Vente illicite du sang

Mais la réalité est toute autre. Les malades ainsi que leurs familles affirment débourser parfois au-delà de 50 mille francs (deux fois le prix normal) pour avoir une poche de sang.  Si à Laquintinie par exemple, on exige deux donneurs et une redevance de 21500 FCFA,  on observe des coûts parallèles pour avoir les donneurs. En effet, autour de la rareté du sang, s’est installé un commerce illicite de ce liquide censé être donné gratuitement.  L’article 3 de la loi  n°2003/2006 du 22 décembre 2003 régissant la transfusion sanguine stipule que: “Le don de sang est un acte volontaire et gratuit”.

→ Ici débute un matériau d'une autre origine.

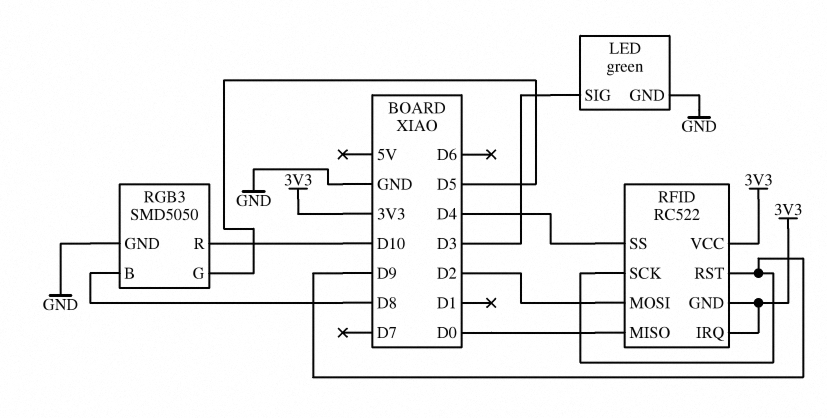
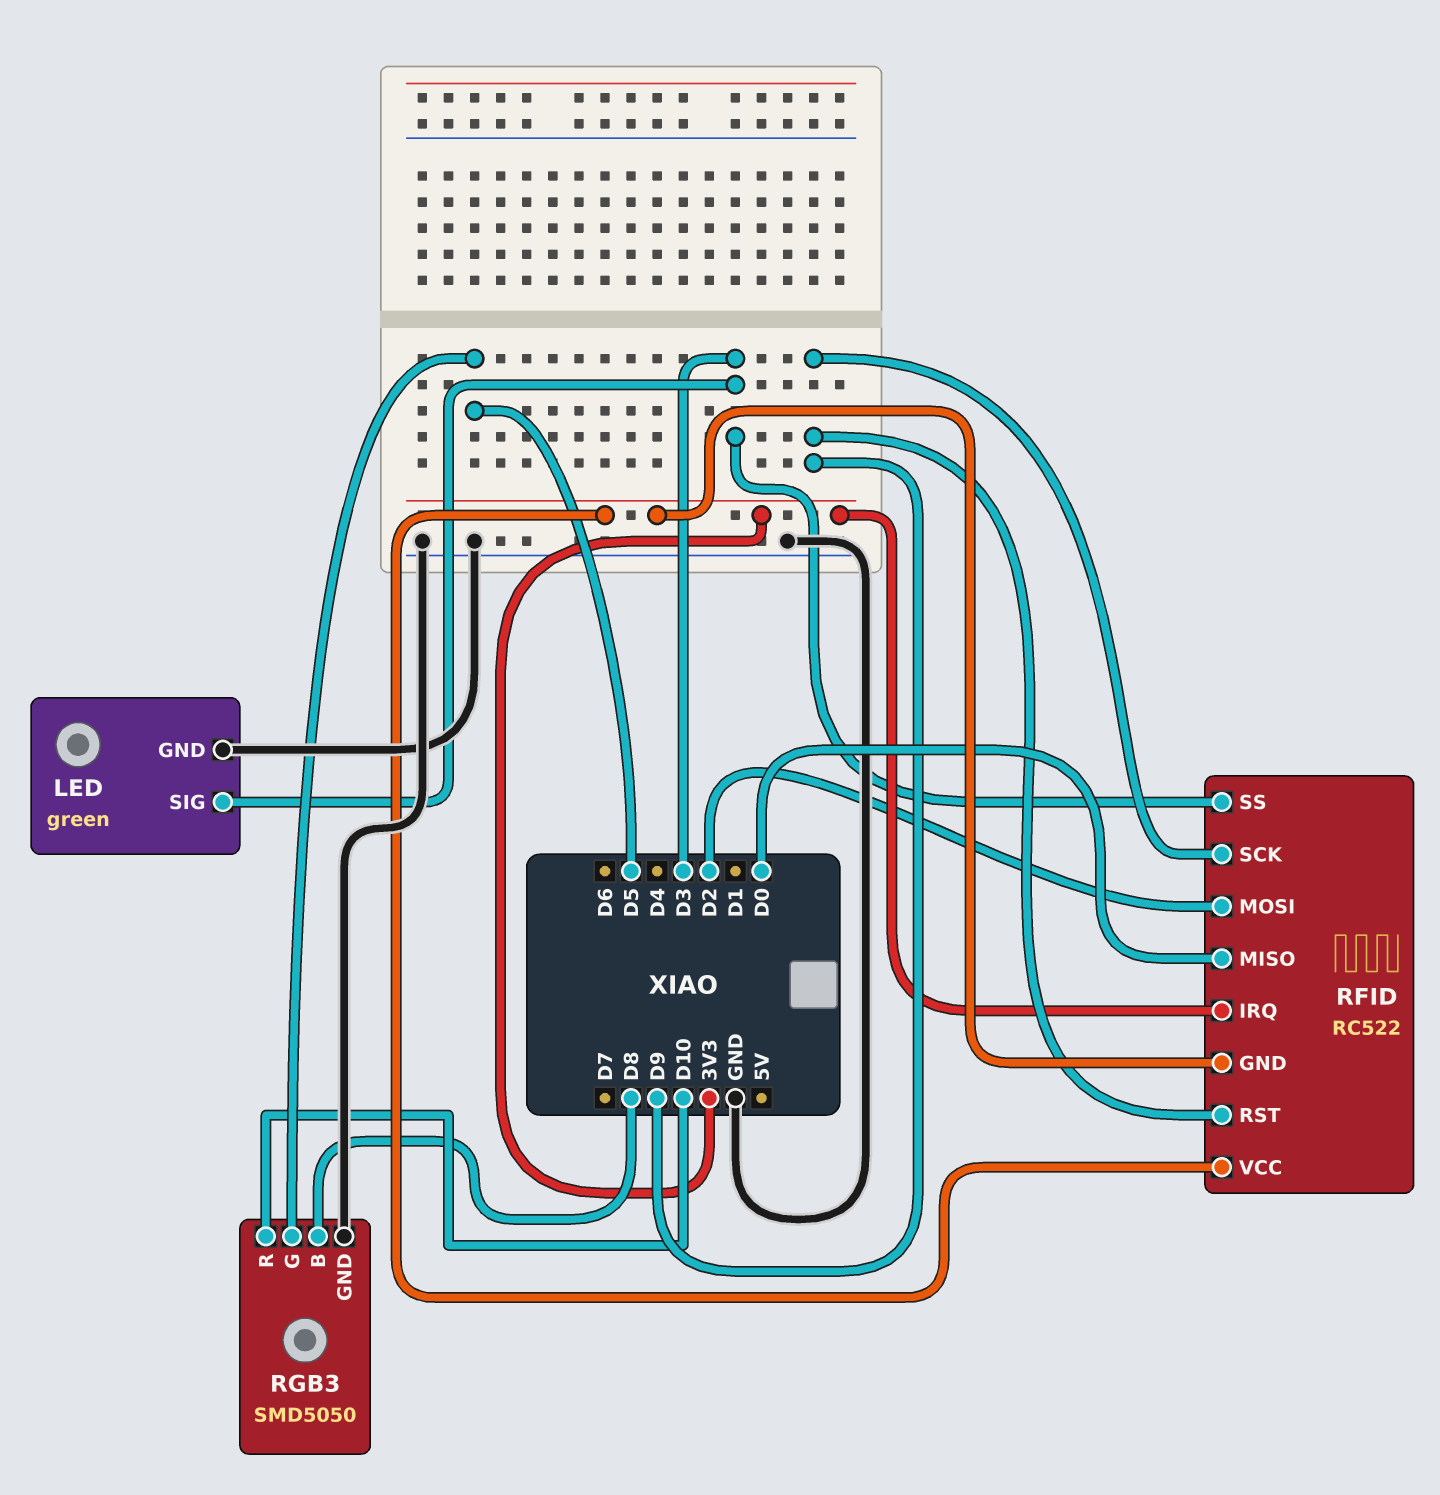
RFID pin SS: D4 -> D3

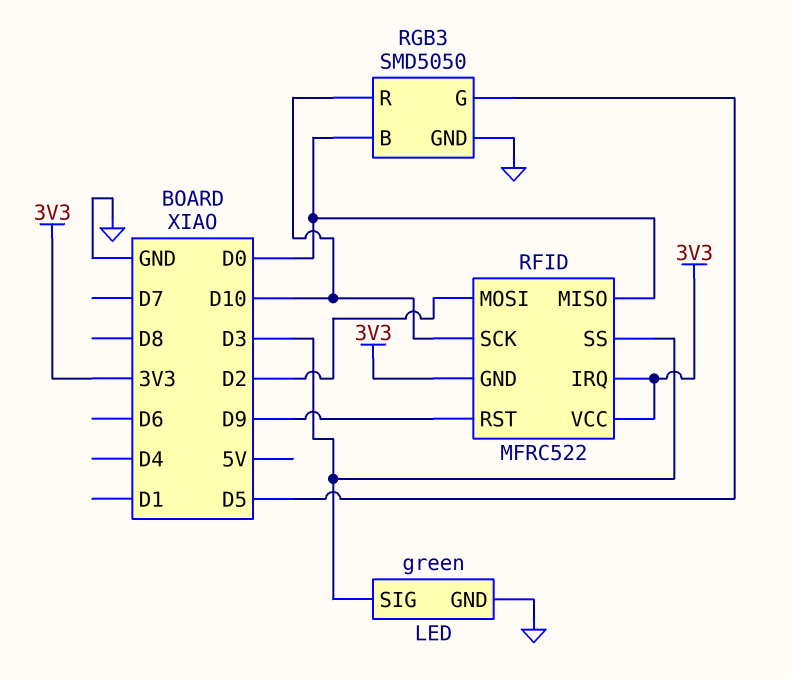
RFID: RC522 -> MFRC522
RFID pin SCK: D9 -> D10
RGB3 pin B: D8 -> D0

Michael T. (Nom d’emprunt), 36 ans dit avoir payé 25 mille FCFA individuellement à trois donneurs pour avoir un sang  de Type B+  pour son fils souffrant de l’ictère ou jaunisse. Ces donneurs rémunérés avaient été contactés en urgence par une infirmière de l’hôpital Gynéco obstétrique et pédiatrique de Douala. L’autre expérience est celle de Jeanine, commerçante âgée de 40 ans. Internée à l’hôpital Laquintinie de Douala, l’année dernière, le médecin lui avait recommandé 6 poches de sang.  Aucun membre de sa famille n’était disposé à aider. « Grâce à une aide-malade qui était dans la même chambre que moi, nous avons trouvé trois personnes. J’ai payé chacune de ces personnes 15 000 FCFA. J’ai même beaucoup supplié pour qu’ils acceptent ce montant parce que j’avais déjà dépensé énormément à l’hôpital», relate-t-elle.